EXHIBIT 6.19 Summary of Studies of Market Returns to Parent Shareholders at Creation of Tracking Stocks
Study | Cumulative Abnormal Returns at the Event | Cumulative Abnormal Returns after the Event | Sample Size | Sample Period |
---|---|---|---|---|
Haushalter, Mikkelson (2001) | +3.00%* full sample (days –2,+2) | 31 | 1994–1996 | |
Billet, Vijh (2000) | +2.67%* | Parent company1.07% (1 yr.) –5.77% (2 yrs.) –4.15% (3 yrs.) Tracking stock +9.74% (1 yr.) –15.26% (2 yrs.) —40.05%† (3 yrs.) | 20 | 1984–1998 |
Elder, Westra (2000) | +3.1%* full sample (days –1,0) | N/A | 35 | 1984–1999 |
D’Souza, Jacob (1999) | +3.61%* full sample (days –1,+1) | 64 | 1984–1997 | |
Logue, Seward, Walsh (1996) | +2.9%† (days –1,0) | N/A | 8 | 1985–1994 |
Chemmanur, Paeglis (2001) | +3.09%* (days –1,+1) | 19 | 1984–1998 |
Unless otherwise noted, event date is announcement date of transaction.

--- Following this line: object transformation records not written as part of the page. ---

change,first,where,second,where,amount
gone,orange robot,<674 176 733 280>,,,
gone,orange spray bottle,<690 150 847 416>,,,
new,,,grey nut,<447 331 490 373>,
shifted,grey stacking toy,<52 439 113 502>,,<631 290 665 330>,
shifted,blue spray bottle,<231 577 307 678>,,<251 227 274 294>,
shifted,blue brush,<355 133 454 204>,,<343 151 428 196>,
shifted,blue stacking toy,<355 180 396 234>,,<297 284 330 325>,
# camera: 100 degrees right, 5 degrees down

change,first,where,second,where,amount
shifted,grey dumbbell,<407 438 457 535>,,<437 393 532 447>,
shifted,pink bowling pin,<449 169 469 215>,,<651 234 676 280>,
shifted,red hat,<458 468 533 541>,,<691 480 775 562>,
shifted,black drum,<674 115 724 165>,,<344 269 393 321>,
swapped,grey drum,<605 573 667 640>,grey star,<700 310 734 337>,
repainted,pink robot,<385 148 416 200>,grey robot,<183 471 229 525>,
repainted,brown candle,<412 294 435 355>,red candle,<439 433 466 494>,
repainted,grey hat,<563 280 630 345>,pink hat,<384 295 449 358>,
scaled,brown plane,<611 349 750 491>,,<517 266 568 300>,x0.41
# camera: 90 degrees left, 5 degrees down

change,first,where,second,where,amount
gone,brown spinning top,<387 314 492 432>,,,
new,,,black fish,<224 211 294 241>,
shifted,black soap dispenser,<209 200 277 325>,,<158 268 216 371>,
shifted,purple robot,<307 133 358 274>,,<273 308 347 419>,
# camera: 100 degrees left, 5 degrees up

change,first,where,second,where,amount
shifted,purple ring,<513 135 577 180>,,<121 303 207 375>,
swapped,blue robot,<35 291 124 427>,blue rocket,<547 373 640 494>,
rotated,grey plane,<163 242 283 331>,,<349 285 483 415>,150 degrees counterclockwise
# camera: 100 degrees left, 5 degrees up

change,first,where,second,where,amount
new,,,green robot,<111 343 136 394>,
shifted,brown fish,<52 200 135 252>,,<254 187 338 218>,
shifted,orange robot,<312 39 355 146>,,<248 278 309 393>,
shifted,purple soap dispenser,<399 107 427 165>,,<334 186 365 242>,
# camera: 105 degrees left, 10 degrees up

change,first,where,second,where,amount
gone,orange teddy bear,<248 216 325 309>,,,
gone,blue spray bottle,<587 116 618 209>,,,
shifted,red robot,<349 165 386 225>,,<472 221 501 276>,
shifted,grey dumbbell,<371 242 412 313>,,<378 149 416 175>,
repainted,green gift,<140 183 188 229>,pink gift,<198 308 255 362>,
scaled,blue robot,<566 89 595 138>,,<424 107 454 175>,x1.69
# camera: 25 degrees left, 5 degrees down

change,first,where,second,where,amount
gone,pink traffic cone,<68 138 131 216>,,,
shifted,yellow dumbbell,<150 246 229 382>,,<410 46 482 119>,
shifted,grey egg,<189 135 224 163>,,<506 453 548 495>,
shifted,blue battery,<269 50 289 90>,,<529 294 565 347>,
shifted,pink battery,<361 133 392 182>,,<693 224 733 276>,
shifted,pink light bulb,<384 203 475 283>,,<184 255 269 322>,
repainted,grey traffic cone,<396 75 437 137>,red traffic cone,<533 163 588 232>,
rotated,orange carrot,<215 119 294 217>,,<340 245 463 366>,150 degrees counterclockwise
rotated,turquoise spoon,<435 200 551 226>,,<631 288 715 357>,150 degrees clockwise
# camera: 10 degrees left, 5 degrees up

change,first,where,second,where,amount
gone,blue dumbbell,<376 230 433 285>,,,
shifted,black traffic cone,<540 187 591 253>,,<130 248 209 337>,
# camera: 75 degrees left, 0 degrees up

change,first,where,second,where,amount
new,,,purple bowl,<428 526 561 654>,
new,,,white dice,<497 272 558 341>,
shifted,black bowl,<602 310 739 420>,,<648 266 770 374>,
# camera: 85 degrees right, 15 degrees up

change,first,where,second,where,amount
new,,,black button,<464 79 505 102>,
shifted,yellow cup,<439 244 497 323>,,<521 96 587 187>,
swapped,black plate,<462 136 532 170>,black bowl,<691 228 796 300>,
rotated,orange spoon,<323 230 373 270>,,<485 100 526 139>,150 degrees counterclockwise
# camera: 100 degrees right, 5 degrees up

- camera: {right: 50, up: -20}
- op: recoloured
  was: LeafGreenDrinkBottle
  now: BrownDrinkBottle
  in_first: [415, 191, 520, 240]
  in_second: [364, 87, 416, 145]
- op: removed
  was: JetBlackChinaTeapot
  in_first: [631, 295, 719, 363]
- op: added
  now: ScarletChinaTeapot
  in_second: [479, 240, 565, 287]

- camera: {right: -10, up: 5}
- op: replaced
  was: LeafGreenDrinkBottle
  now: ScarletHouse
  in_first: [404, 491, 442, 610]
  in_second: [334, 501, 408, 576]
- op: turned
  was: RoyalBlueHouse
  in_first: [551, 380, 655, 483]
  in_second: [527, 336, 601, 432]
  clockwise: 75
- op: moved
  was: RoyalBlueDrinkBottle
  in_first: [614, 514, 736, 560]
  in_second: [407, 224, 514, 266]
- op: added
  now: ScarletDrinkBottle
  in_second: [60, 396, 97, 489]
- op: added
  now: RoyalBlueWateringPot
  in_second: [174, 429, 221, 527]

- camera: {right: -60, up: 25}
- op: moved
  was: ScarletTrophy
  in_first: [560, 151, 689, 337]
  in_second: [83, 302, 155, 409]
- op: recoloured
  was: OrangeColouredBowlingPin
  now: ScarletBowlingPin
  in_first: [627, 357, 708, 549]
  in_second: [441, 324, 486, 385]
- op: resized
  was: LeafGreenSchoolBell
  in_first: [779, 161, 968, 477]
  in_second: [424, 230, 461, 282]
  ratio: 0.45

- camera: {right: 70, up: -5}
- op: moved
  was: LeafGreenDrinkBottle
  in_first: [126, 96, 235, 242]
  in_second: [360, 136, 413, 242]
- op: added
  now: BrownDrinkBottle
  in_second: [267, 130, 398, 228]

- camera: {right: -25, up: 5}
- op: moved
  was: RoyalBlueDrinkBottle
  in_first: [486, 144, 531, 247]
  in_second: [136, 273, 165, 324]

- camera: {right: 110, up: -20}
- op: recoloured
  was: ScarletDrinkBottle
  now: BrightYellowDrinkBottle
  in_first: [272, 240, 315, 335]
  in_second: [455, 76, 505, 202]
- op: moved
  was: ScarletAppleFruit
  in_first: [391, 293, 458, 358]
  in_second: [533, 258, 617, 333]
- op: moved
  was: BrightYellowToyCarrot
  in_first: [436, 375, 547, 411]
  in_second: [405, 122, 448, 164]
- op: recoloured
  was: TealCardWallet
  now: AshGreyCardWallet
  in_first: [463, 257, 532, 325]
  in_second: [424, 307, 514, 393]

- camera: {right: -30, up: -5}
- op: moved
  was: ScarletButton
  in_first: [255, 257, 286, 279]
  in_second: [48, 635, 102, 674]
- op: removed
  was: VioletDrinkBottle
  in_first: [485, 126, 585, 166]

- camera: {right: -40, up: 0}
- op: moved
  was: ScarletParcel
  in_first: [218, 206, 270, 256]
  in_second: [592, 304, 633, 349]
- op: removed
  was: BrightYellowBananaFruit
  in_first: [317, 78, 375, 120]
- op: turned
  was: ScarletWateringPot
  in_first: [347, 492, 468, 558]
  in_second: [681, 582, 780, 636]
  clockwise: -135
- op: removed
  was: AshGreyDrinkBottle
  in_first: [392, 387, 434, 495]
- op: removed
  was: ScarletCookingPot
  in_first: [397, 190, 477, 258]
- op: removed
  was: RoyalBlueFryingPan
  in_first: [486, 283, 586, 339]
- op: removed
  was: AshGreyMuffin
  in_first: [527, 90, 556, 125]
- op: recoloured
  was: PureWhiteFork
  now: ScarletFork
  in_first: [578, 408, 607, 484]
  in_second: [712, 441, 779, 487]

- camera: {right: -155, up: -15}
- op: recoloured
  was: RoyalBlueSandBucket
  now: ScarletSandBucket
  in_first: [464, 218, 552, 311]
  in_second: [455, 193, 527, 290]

*Significant at the 0.99 level or better.
†Significant at the 0.95 level.
Fourth, the types of transactions do differ in their effects. Though the diagrams in Exhibit 6.14 suggest a strong similarity in their resulting structures, in fact the transaction types have materially different impacts: Tracking stocks do not result in increased focus, tax, or regulatory benefits, only increased transparency. Split-offs alter the ownership of the parent; carve-outs, like divestitures, change the ownership of the subsidiary. In a spin-off, no new funds flow to the parent—Anderson (2002) finds that the need to raise additional capital is significant in explaining the type of transaction chosen. Parrino (1997) documents a major transfer of wealth from bondholders to stockholders from a spin-off effected by Marriott Corporation. The variation in returns across transaction type could be explained by any of these factors: agency costs, internal capital markets, information, control, and so on. Notwithstanding the differences among the forms of these transactions, abnormal returns from these transactions are generally consistent: spin-offs return roughly 2 to 4 percent, compared to carve-outs of 2 to 3 percent, and tracking stocks of 3 percent.
Fifth, as with divestitures, deployment of funds raised in these transactions makes a difference. Allen and McConnell (1998) found a large difference in announcement day returns: Investors reacted positively to carve-outs that would generate cash to be paid to creditors; instances where the funds were to be reinvested in the business were met with zero response from investors.
Sixth, the restructuring has an impact on the rivals of the firm. Hurlburt et al. (2002) found that the effect of carve-out announcements on the returns of rival firms was significantly negative.
Seventh, the timing and type of the restructuring seems to be associated with the valuation of the parent and subsidiary in the capital markets. Nanda (1991) suggests that opportunistic behavior by managers will motivate them to favor carve-outs over divestitures when the parent’s shares are relatively undervalued and the subsidiary’s shares are relatively overvalued. Thus, a sale of equity in the subsidiary would become a signal to investors of the parent’s undervaluation. The findings on carve-out announcement returns in Exhibit 6.18 generally support such a hypothesis. For instance, Schill and Zhou (2001) write, “Overall, the evidence can best be explained with models where clienteles of investors with optimistically biased expectations drive the prices of subsidiaries above parent valuations and arbitrage costs prohibit market forces from eliminating the disparity between parent-subsidiary valuations.” (Page 27)
The hypotheses about the sources of gains from restructuring center predominantly on two: an agency cost argument that increased focus cures ills of internal capital markets; and hypotheses about exploiting misvaluations in the market. These hypotheses are not mutually exclusive. But the research supports the existence of both sources, giving, perhaps, more weight to the agency cost hypothesis on the grounds of the number of studies confirming the value of corporate focus.